De Beyrouth au reste du monde – De l’amour

Tania Hadjithomas Mehanna
feat
13 Feb
Au Liban il n’y a pas d’entre-deux. On s’aime ou on se déteste. On s’entraide ou on se détruit. On s’allie ou on se combat. On se congratule ou on se critique. Il n’y a pas d’entre deux. L’indifférence est un concept inconnu, lointain, inexplicable, « occidental ». Au Liban on ne peut pas vivre caché. On ne peut pas non plus vivre seul. Nous ne sommes pas assez nombreux pour être anonymes. Nous ne sommes pas assez forts pour être uniques.
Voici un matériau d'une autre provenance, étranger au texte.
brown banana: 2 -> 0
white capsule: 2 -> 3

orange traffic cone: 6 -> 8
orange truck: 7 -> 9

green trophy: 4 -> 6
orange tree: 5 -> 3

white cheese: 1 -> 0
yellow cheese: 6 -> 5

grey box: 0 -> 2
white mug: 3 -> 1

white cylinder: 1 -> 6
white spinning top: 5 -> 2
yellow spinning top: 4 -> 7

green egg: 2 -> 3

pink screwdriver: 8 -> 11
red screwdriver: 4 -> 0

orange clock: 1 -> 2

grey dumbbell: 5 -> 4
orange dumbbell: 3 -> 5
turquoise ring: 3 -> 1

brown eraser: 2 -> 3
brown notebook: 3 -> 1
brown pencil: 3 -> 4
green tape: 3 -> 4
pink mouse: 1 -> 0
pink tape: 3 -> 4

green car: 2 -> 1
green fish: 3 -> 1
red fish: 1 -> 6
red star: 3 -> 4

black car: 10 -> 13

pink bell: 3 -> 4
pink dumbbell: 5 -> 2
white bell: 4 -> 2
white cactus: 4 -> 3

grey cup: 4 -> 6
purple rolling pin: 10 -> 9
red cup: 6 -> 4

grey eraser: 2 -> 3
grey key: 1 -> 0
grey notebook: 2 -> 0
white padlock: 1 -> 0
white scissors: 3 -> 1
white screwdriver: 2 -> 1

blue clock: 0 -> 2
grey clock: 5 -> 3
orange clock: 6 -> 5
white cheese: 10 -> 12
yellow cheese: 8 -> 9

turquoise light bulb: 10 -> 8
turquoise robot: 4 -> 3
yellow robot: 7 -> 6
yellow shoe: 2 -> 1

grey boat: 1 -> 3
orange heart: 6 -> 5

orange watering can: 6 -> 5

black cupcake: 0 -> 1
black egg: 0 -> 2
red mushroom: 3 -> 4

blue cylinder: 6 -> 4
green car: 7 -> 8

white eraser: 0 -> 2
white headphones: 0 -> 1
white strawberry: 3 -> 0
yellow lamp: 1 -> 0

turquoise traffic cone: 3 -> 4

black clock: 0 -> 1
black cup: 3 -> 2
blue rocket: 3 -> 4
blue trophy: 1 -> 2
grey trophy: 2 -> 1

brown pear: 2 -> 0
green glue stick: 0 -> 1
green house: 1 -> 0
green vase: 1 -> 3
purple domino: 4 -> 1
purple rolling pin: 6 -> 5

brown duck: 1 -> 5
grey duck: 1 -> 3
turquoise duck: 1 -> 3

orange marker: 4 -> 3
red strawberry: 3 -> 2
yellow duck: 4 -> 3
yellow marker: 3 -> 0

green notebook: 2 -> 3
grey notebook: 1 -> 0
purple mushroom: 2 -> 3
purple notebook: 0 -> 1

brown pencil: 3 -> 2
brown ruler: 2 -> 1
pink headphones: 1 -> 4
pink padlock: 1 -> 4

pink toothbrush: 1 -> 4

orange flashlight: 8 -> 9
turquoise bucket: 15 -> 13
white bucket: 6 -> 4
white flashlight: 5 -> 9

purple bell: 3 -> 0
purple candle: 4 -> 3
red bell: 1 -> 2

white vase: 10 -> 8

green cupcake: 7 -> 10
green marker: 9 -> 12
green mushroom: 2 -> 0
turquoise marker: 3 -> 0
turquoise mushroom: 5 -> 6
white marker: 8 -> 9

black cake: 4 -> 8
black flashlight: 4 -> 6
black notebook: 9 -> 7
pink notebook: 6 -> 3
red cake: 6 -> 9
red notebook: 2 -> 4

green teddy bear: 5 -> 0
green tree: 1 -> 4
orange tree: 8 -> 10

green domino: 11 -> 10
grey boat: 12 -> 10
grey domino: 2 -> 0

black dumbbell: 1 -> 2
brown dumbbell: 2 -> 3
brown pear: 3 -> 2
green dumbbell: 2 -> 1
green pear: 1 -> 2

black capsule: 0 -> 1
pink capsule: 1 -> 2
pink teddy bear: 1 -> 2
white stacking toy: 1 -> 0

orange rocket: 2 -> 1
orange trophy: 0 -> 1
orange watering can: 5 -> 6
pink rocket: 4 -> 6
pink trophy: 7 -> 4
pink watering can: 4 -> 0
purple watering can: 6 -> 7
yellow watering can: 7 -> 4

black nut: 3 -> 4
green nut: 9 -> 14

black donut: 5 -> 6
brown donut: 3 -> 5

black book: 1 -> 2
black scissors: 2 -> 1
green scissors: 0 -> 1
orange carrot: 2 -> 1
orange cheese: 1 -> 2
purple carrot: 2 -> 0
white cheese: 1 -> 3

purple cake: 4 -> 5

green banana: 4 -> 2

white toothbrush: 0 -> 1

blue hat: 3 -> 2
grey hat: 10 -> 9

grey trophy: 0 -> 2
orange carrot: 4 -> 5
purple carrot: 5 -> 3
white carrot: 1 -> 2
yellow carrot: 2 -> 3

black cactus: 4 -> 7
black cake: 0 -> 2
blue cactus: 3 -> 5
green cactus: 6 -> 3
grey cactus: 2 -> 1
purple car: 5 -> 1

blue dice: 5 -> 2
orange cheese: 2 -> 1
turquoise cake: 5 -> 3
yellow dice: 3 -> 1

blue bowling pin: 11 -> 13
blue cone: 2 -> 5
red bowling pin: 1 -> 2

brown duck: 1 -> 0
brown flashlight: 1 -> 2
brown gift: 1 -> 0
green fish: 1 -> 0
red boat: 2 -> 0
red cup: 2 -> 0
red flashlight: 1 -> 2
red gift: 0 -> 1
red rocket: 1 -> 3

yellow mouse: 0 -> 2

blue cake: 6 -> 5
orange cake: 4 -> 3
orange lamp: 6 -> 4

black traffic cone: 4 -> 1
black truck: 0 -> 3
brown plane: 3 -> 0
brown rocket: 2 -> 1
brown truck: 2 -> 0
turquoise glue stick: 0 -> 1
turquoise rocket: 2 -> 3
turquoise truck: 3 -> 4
Alors on s’embrasse, trois fois, on se tape dans le dos, on se lance des fleurs, on montre nos nouvelles coiffures sur les réseaux sociaux. On reçoit beaucoup de compliments. Aucun prénom ne résiste à l’affection nationale. Naddouche, zouzou, momo, tony, nana. Et les habibi et hayété sont inépuisables. Chez l’épicier, à la station d’essence ou dans le taxi, nous devenons des yeux, des cœurs, des vies. Ya albé, ya ayné. L’amour circule mieux que les voitures au Liban. Et lorsqu’on va au cinéma, faire les courses, au restaurant ou sur la corniche, on dit bonjour souvent, on demande de la famille et on oublie le temps et l’urgence du moment dans une longue conversation aussi curieuse qu’attentive. L’amour est plus poli que nos politiciens au Liban. On se doit d’aller embrasser la veuve et l’orphelin. Proches ou lointains, nos morts ne partent pas sans un déplacement massif de la population. L’amour est plus fort que les lois au Liban. On s’embrasse beaucoup. Dans les cours d’immeubles. Dans les parkings. Au détour d’une rue. On s’embrasse entre amis, entre hommes et femmes, entre hommes et hommes, entre femmes et femmes. L’amour est plus têtu que le destin au Liban. On continue à l’aimer ce petit bout de terre. Même si on s’en défend. On y revient sans cesse. Avec nos corps et nos cœurs. Nos pensées et nos gènes. Et l’amour est plus puissant que la mort au Liban. La lumière est notre alliée. Elle transperce les enveloppes, les apparences et les barricades. Elle se joue des menaces, des perspectives et des guerres. Elle nous vient d’en haut et nous oblige à sourire. Souvent.